Urquhart, who you might remember as the stick-in-the-mud hero of The Curse of Frankenstein, is a solid enough hero, though he seems a little bland and stiff – perhaps that was just his acting style, given that he’s much the same in the Hammer horror. You know right away that he’ll be the good guy, because he’s clean-shaven, while his brother is stubbly and a boozehound. If this was a regular western, they’d probably have white and black hats to emphasise the point. Bentley is a little more interesting as the villain of the piece (and it’s interesting that he’s portrayed as far worse than the probable murderer they invite to join them midway through!).

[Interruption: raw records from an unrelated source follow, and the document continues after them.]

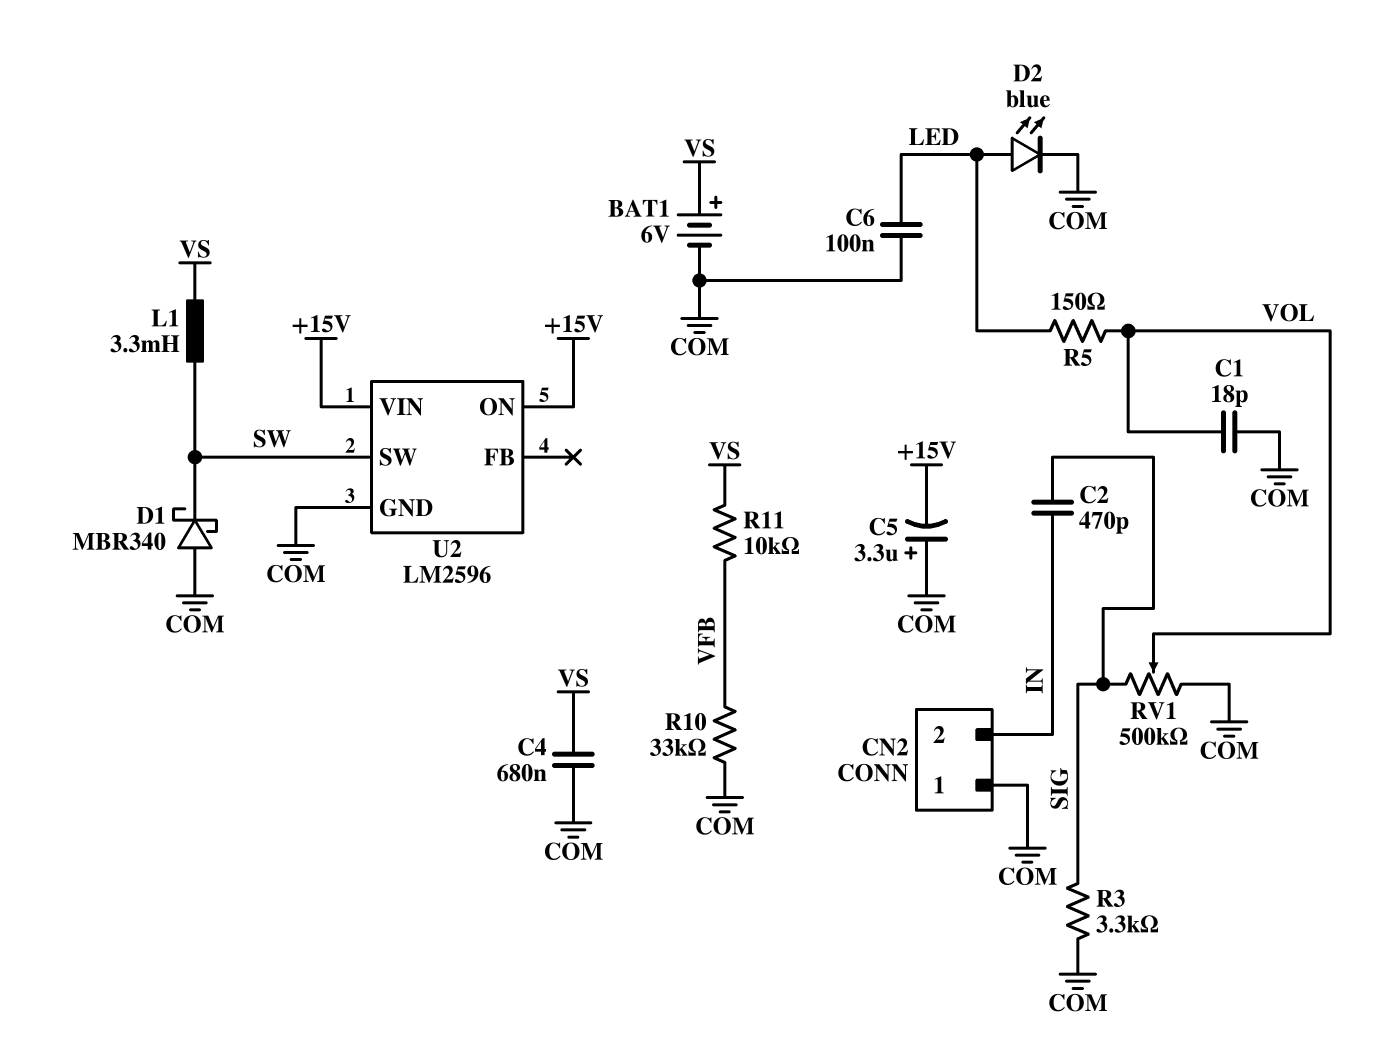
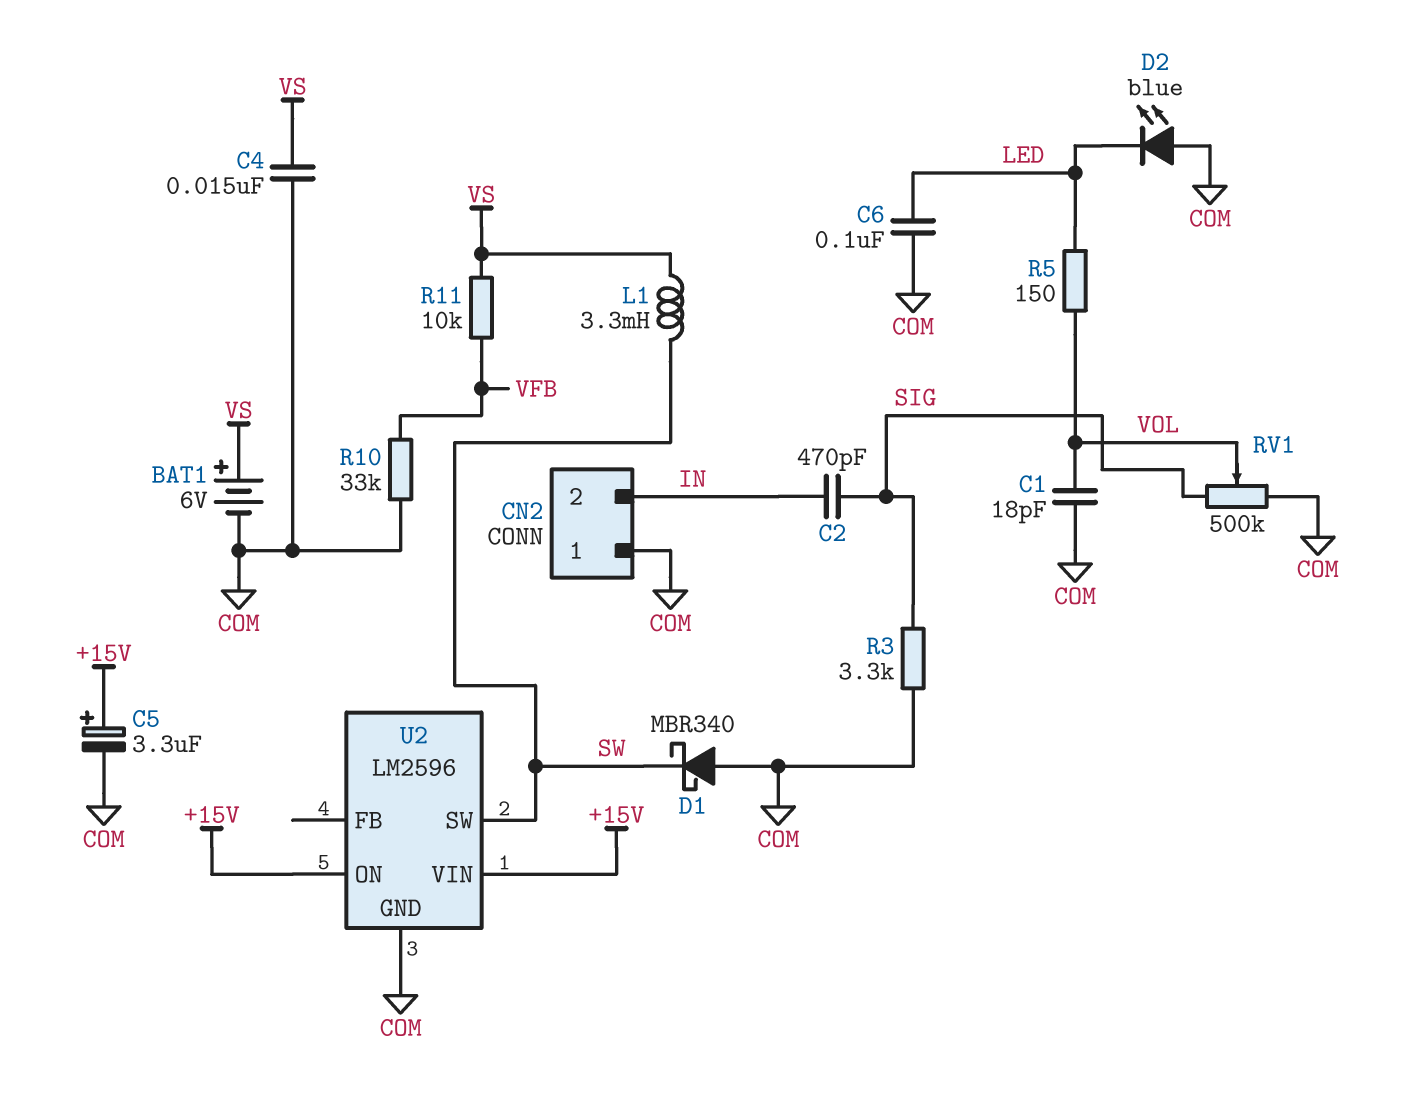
C4: 680nF (COM, VS) -> 15nF (COM, VS)
C5: 3.3uF (plus COM, minus +15V) -> 3.3uF (plus +15V, minus COM)
D2: LED blue (A LED, K COM) -> LED blue (A COM, K LED)

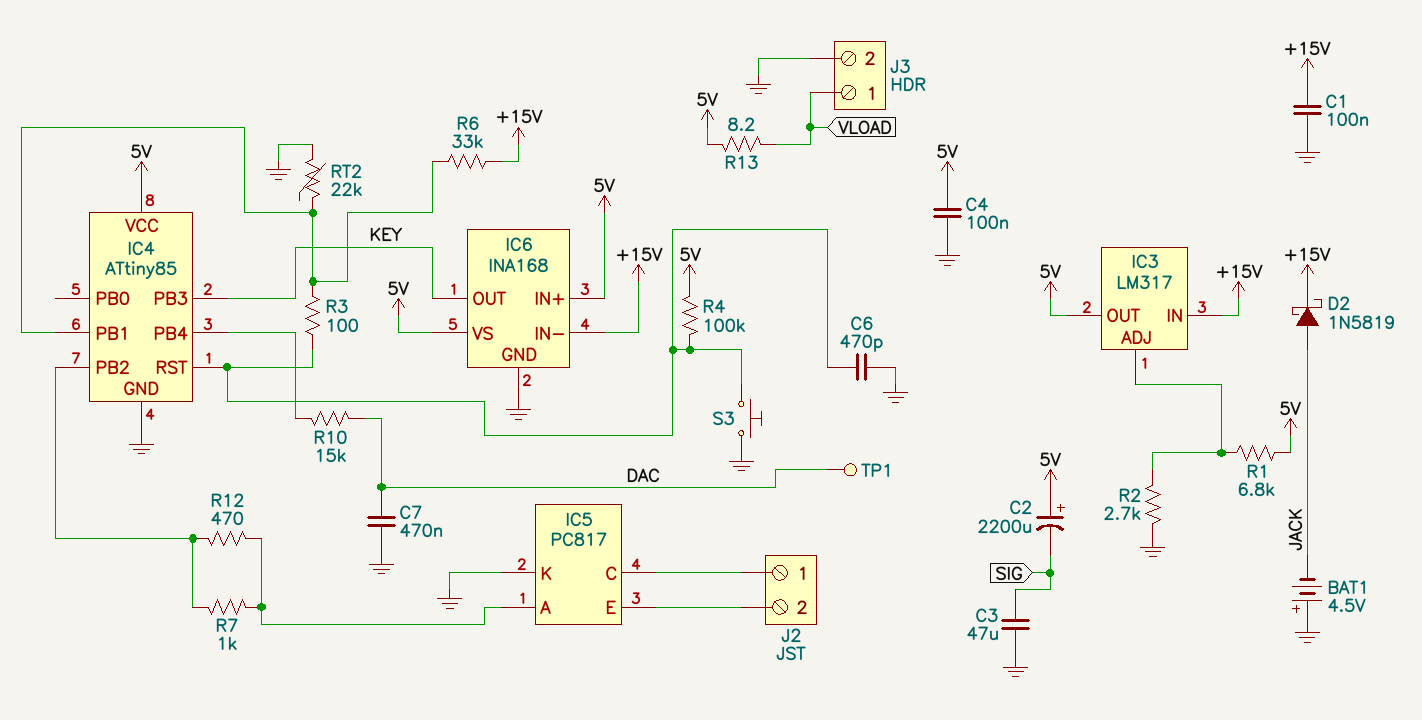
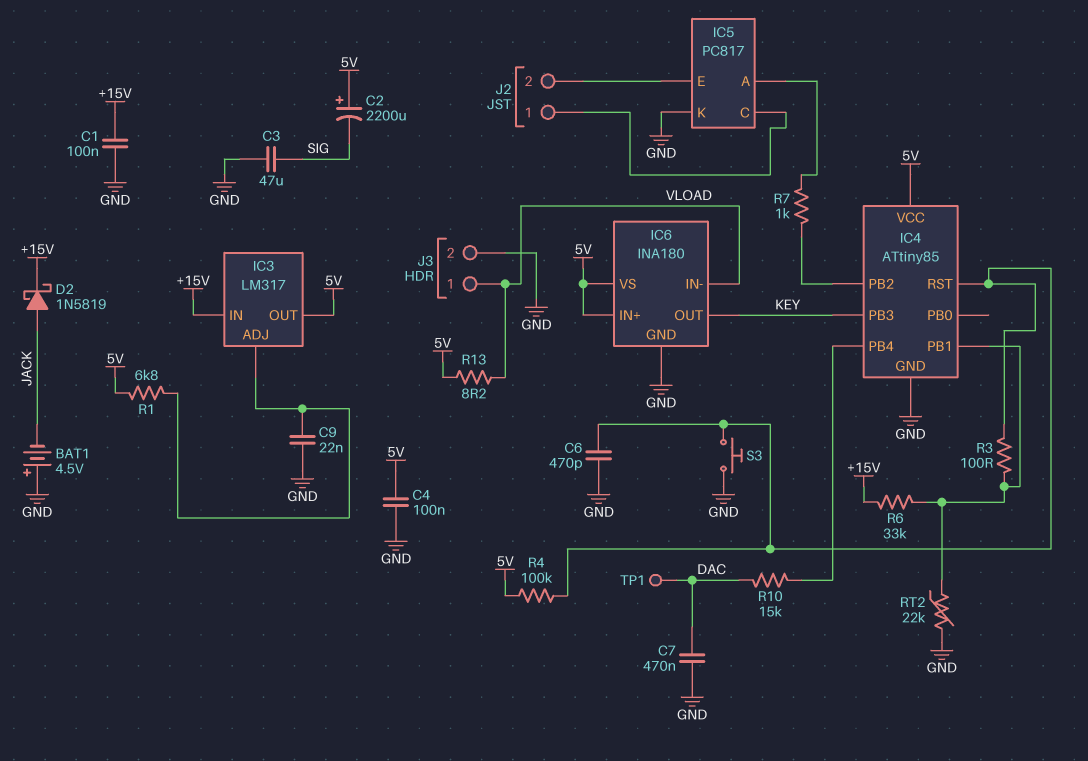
C9: none -> 22nF (GND, IC3/ADJ)
IC6: INA168 -> INA180
IC6 pin IN-: +15V -> VLOAD
R2: 2.7k (GND, IC3/ADJ) -> none
R12: 470 (IC4/PB2, IC5/A) -> none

As the heroine, Stephen is required to wander off into the bush on regular occasions in order to be rescued from non-threats but has little else to do. Interestingly, she has a nipple-revealing wet-shirt scene towards the end that seems startling for 1954 – it’s entirely possible that the print being released is one of those hotter ‘continental’ versions, given that nudity was still entirely forbidden by the BBFC at the time.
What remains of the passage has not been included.